Nestle India (NEST) 3QCY21 result has been in-line with our estimates. Revenue continued double digit growth momentum on a high base of 10%YoY. Organised trade recorded strong recovery with revenue growth at mid-twenties after a muted second quarter due to COVID-induced-lockdowns. Revenue growth in both metros and small towns stood at high double digit, stated IDBI Capital Equity Research.
MAGGI Noodles and MAGGI Masala‐ae‐Magic posted healthy growth while MAGGI Sauces reported muted growth due to decreased in‐home consumption, high base and increased competitive intensity.

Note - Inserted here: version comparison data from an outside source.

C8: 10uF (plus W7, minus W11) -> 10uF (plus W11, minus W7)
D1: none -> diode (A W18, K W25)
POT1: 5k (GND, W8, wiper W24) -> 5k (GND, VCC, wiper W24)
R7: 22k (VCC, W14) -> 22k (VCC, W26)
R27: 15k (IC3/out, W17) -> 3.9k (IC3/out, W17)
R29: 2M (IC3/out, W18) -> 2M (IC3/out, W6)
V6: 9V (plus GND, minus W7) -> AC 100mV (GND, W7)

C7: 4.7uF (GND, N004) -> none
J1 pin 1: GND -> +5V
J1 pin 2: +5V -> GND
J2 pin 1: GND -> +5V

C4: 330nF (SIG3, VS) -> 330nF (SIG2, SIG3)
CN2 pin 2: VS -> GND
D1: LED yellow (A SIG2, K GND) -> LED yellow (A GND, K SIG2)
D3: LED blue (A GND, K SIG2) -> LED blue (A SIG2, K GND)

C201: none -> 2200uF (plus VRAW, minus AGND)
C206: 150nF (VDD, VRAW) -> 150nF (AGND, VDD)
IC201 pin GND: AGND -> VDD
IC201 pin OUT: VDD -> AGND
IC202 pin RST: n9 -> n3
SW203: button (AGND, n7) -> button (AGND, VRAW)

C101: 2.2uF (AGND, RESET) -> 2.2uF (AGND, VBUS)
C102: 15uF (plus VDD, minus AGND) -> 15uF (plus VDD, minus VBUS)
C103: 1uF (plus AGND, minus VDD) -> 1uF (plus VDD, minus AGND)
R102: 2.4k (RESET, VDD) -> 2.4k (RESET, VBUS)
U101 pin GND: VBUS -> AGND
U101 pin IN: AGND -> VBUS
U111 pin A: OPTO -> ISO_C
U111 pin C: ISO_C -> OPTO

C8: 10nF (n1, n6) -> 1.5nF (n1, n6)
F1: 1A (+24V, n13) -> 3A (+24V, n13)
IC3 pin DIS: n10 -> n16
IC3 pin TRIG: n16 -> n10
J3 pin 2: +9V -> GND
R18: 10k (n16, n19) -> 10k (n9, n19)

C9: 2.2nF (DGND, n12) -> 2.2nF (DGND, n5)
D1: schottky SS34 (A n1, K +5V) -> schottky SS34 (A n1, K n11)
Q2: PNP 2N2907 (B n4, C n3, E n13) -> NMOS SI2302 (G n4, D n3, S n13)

Milk Products and Nutrition (toddler range and milk made), Confectionary (power brands; Kitkat, Munch, Milkybar) and Beverage (Nescafe) grew at double digit. "Gross margin contracted for the first time after 4 consecutive expansions due to high input cost. Input prices are likely to remain firm. We value NEST at 60x CY23E EPS. Our revised TP stands at Rs 19,007. We upgrade our rating to Hold," the broking firm added.
Key Highlights and Investment rationale
Domestic business continues double digit growth momentum
Overall revenue grew 10%YoY (on a base of 10%YoY). Domestic sales grew 10% YoY driven by high single digit volume and mix growth while revenue from exports (5% revenue) grew 1%YoY on a high base of 9%YoY. Both metros and small towns reported double digit value growth.
Gross margin under pressure due to input cost inflation
Gross margin contracted 240bp YoY to 56% due to inflation in raw material price. EBITDA margin stood at 24.4% (-53bp YoY). EBITDA at a higher rate (at 7%YoY) compared to gross profit (at 5%YoY) due to operating leverage benefits; lower employee and other expenses (as % of revenue).
Maintain estimates; Hold
We broadly maintain our EPS estimates for CY21-22E. We have introduced CY23E in our estimates. Accordingly; we value NEST at 60x CY23E EPS. Our revised TP stands at Rs 19,007 with Hold rating.